Picasso 1932 – Love, Fame, Tragedy

    By Lavinia Dickson-Robinson
    Tate Modern, 8 March – 9 September 2018

    “When we love a woman, we don’t start measuring her limbs. We love with our desires – although everything has been done to try and apply a canon, even to love.” – Pablo Picasso

    The Tate Modern has without a doubt, staged one of the most beautiful and passionate solo exhibitions of Pablo Picasso’s work in modern times. If you only go to one exhibition this year make it this one, it is breath taking, truly unmissable.

    Never have these works been together in one gallery before. This unique exhibition has taken 5 years from concept to the opening, and it has been possible thanks to the help of the EY Tate partnership, the Picasso family, The MOMA in New York, the Musée national Picasso Paris and many private collections. This exhibition is a shining light in the 18 years that the Tate Modern has been open. It is exhibitions like this that makes it one of the most important museums in the world.
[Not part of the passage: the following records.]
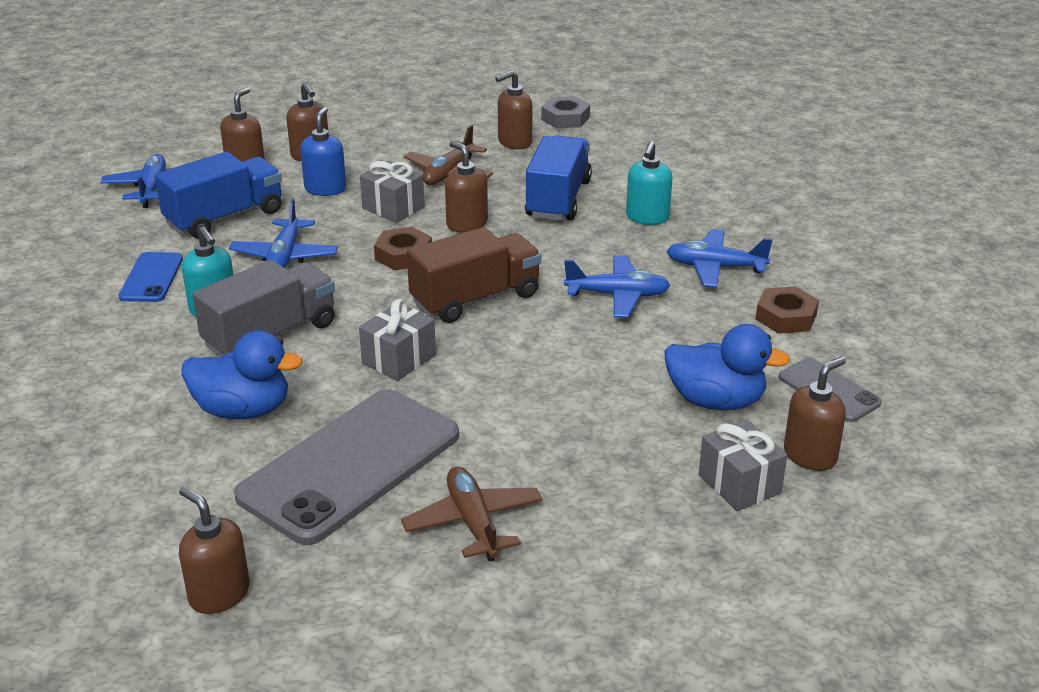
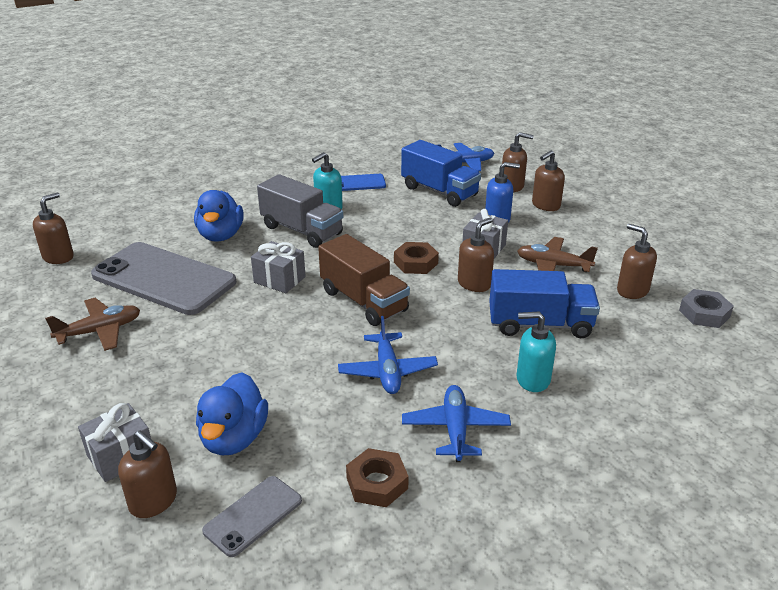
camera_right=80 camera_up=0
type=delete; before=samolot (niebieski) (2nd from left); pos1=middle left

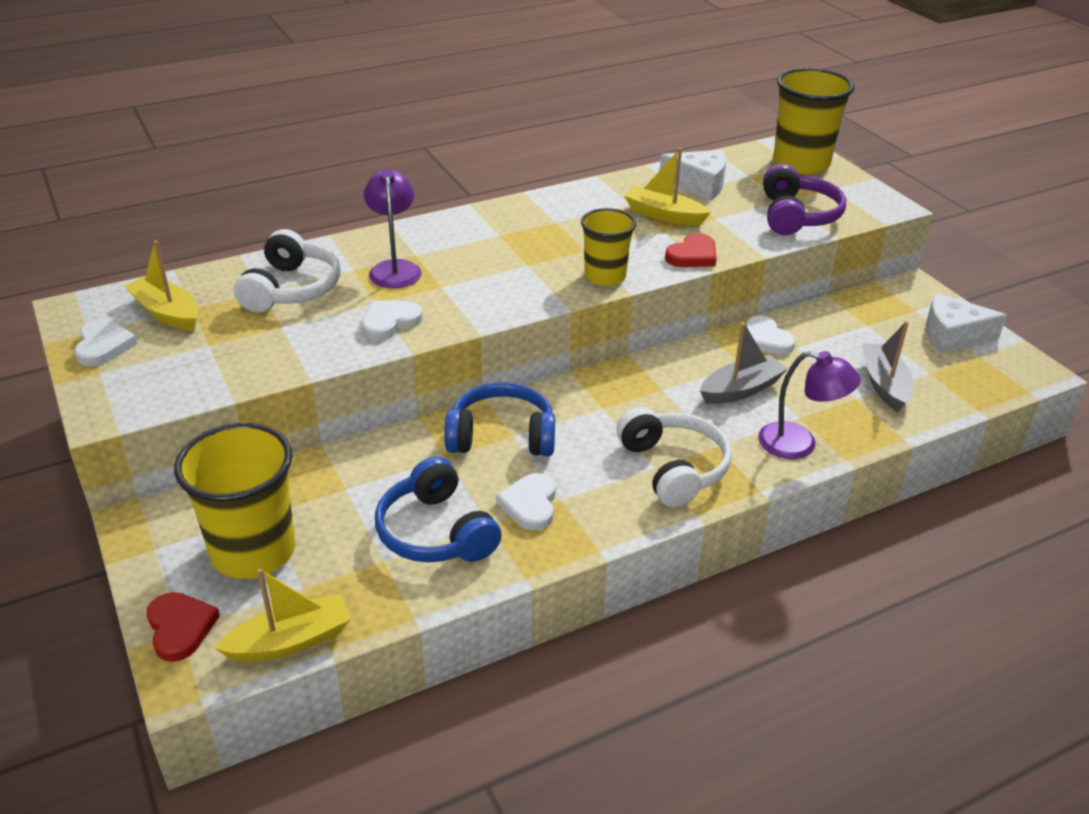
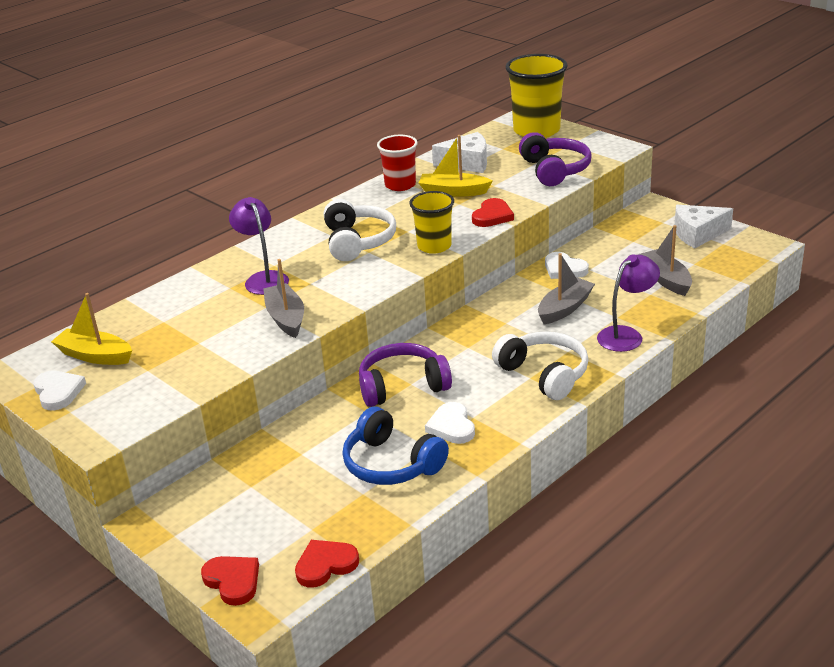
camera_right=-15 camera_up=-5
type=delete; before=szklanka (żółty) (1st from left); pos1=middle left
type=insert; after=szklanka (czerwony); pos2=top centre
type=move; before=słuchawki (biały) (1st from left); pos1=top left; pos2=centre
type=replace; before=łódka (żółty) (2nd from left); after=serce (czerwony) (2nd from left); pos1=bottom left; pos2=bottom centre
type=replace; before=serce (biały) (2nd from left); after=łódka (szary) (1st from left); pos1=centre; pos2=centre
type=recolor; before=słuchawki (niebieski) (2nd from left); after=słuchawki (fioletowy) (1st from left); pos1=centre; pos2=centre
type=rotate; before=lampka (fioletowy) (2nd from left); pos1=middle right; pos2=middle right; turn=-45

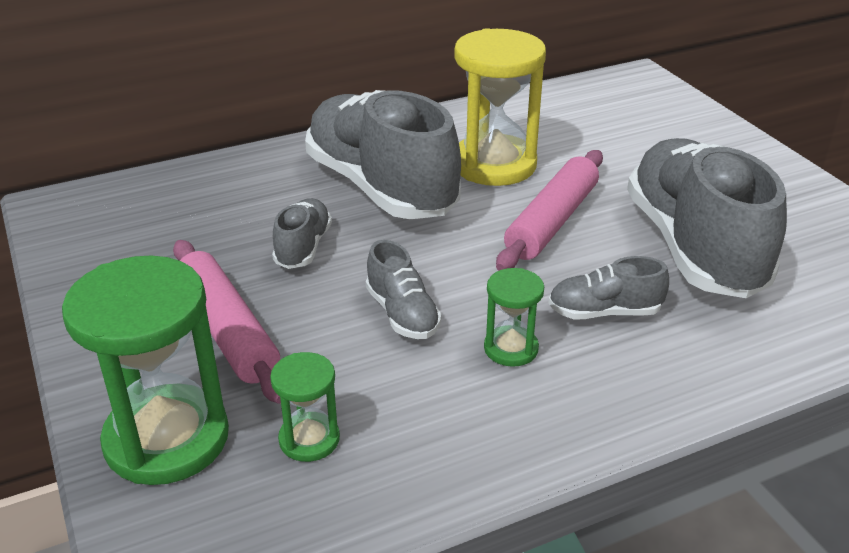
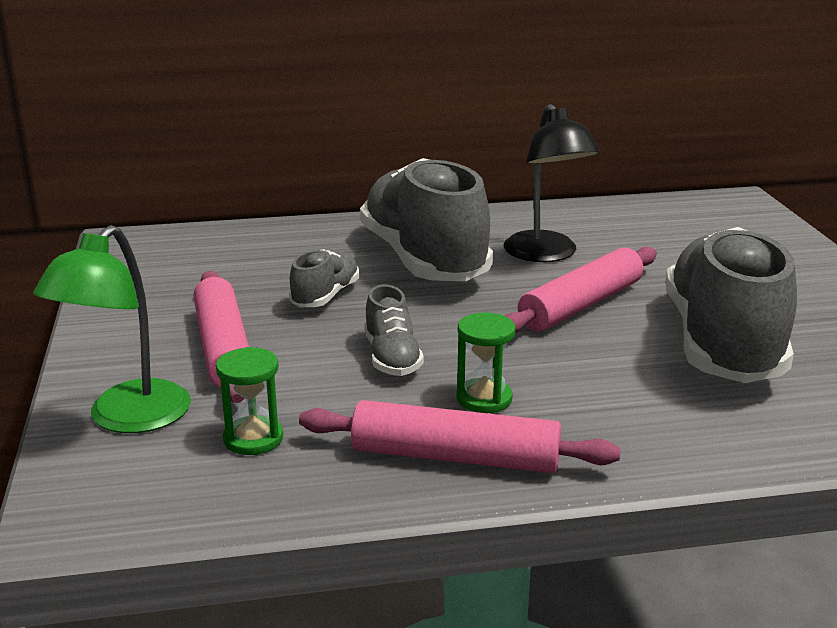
camera_right=15 camera_up=-10
type=delete; before=but (szary) (4th from left); pos1=middle right
type=insert; after=wałek do ciasta (różowy) (2nd from left); pos2=bottom centre
type=replace; before=klepsydra (zielony) (1st from left); after=lampka (zielony); pos1=bottom left; pos2=middle left
type=replace; before=klepsydra (żółty); after=lampka (czarny); pos1=top centre; pos2=top centre

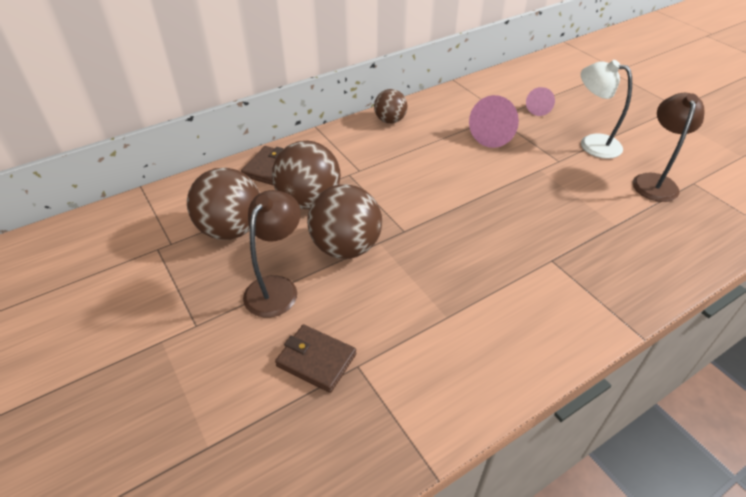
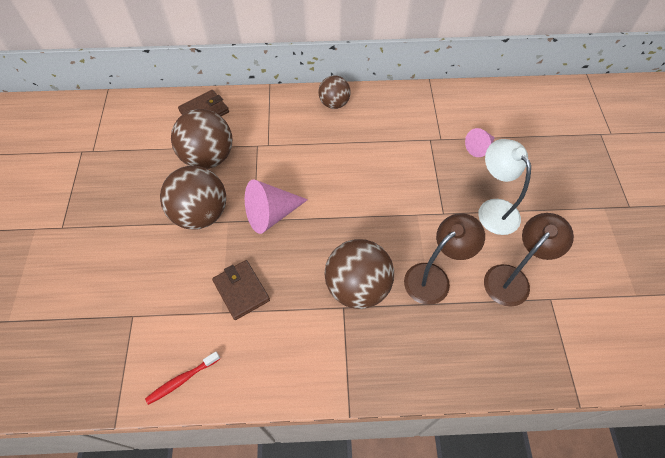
camera_right=30 camera_up=15
type=insert; after=szczoteczka do zębów (czerwony); pos2=bottom left
type=move; before=piłka (brązowy) (1st from left in the first image); after=piłka (brązowy) (4th from left); pos1=middle left; pos2=centre
type=move; before=lampka (brązowy) (1st from left); pos1=centre; pos2=middle right
type=move; before=portfel (brązowy) (2nd from left); pos1=bottom centre; pos2=centre
type=move; before=stożek (różowy) (1st from left); pos1=top centre; pos2=centre

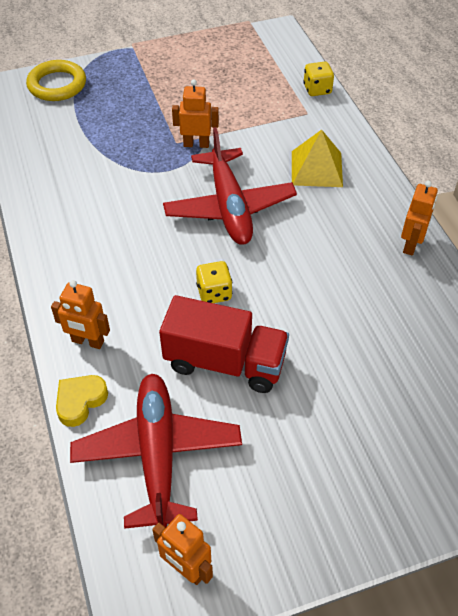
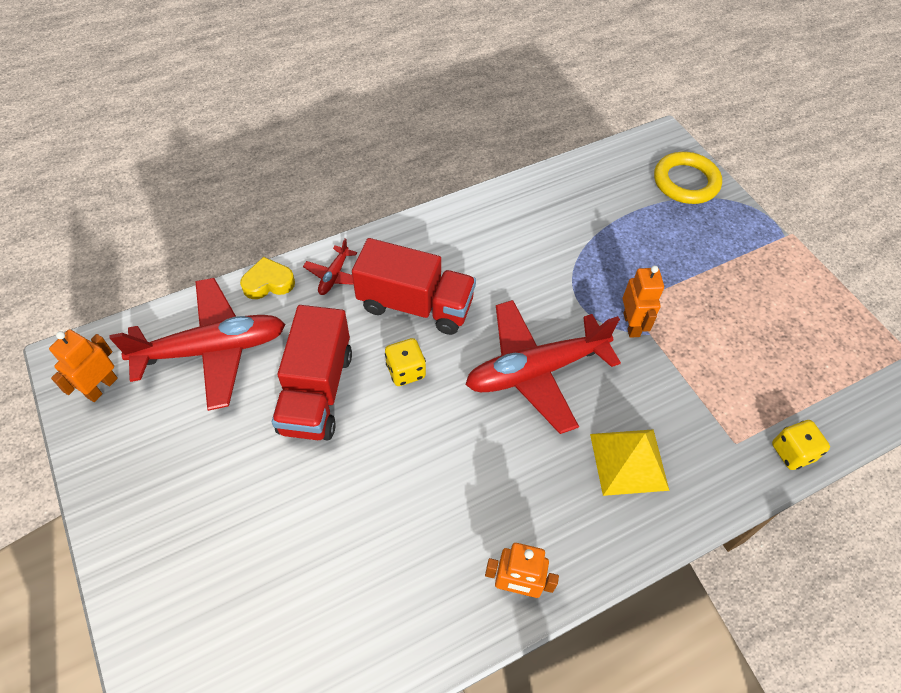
camera_right=80 camera_up=5
type=insert; after=ciężarówka (czerwony) (2nd from left); pos2=centre
type=replace; before=robot (pomarańczowy) (1st from left); after=samolot (czerwony) (2nd from left); pos1=middle left; pos2=centre
type=rotate; before=serce (żółty); pos1=middle left; pos2=middle left; turn=-45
    Pablo Picasso. Portrait of Olga in an Armchair (Portrait d’Olga dans un fauteui/J) 1918 Oil paint on canvas 1300 x 888 mm Musee National Picasso © Succession Picasso/DACS London, 2018

    1932 was an extraordinary year for Picasso. He was the most influential living artist of his time and this was for him, a year of reflection and innovation. His passion was his mistress Maria Thérése Walter but his sense of duty and love for his first wife, the stunning Russian ballerina Olga Khokklova, show through his work. There is a sense of agonising conflict between where his love was and his duties lay. Many of the pictures show this torment and as a result, they are, in my opinion, some of his best work.

    Picasso was always changing, and it was this year of 1932 which became a turning point for him and saw the start of his paintings on love, dreams, and desires. Although maybe not the most dazzling, for me the most touching pictures in this exhibition are those of his wife, Olga in a chair (1918) painted in 1918 and the portrait of his son Paulo dressed in a Pierrot costume. The dream, lent from a private collection is one of his best know works The exhibition also includes the haunting Crucifixion series, shown here in the UK for the first time, and the stunning Three paintings in three days which are being shown together for the first time in 86 years.

    Pablo Picasso Le Reve (The Dream) 1932 Private collection © Succession Picasso/DACS London, 2018

    Girl before a Mirror, which has been lent by The MOMA (Museum of Modern Art in New York) is considered an icon of modern art. We must mention the passion and dedication of the curators Achim Borchardt-Hume, Director of Exhibitions at Tate Modern, Nancy Ireson, Curator of International Art, and Assistant Curators Juliette Rizzi and Laura Bruni, without whom this extraordinary exhibition wouldn’t have been possible.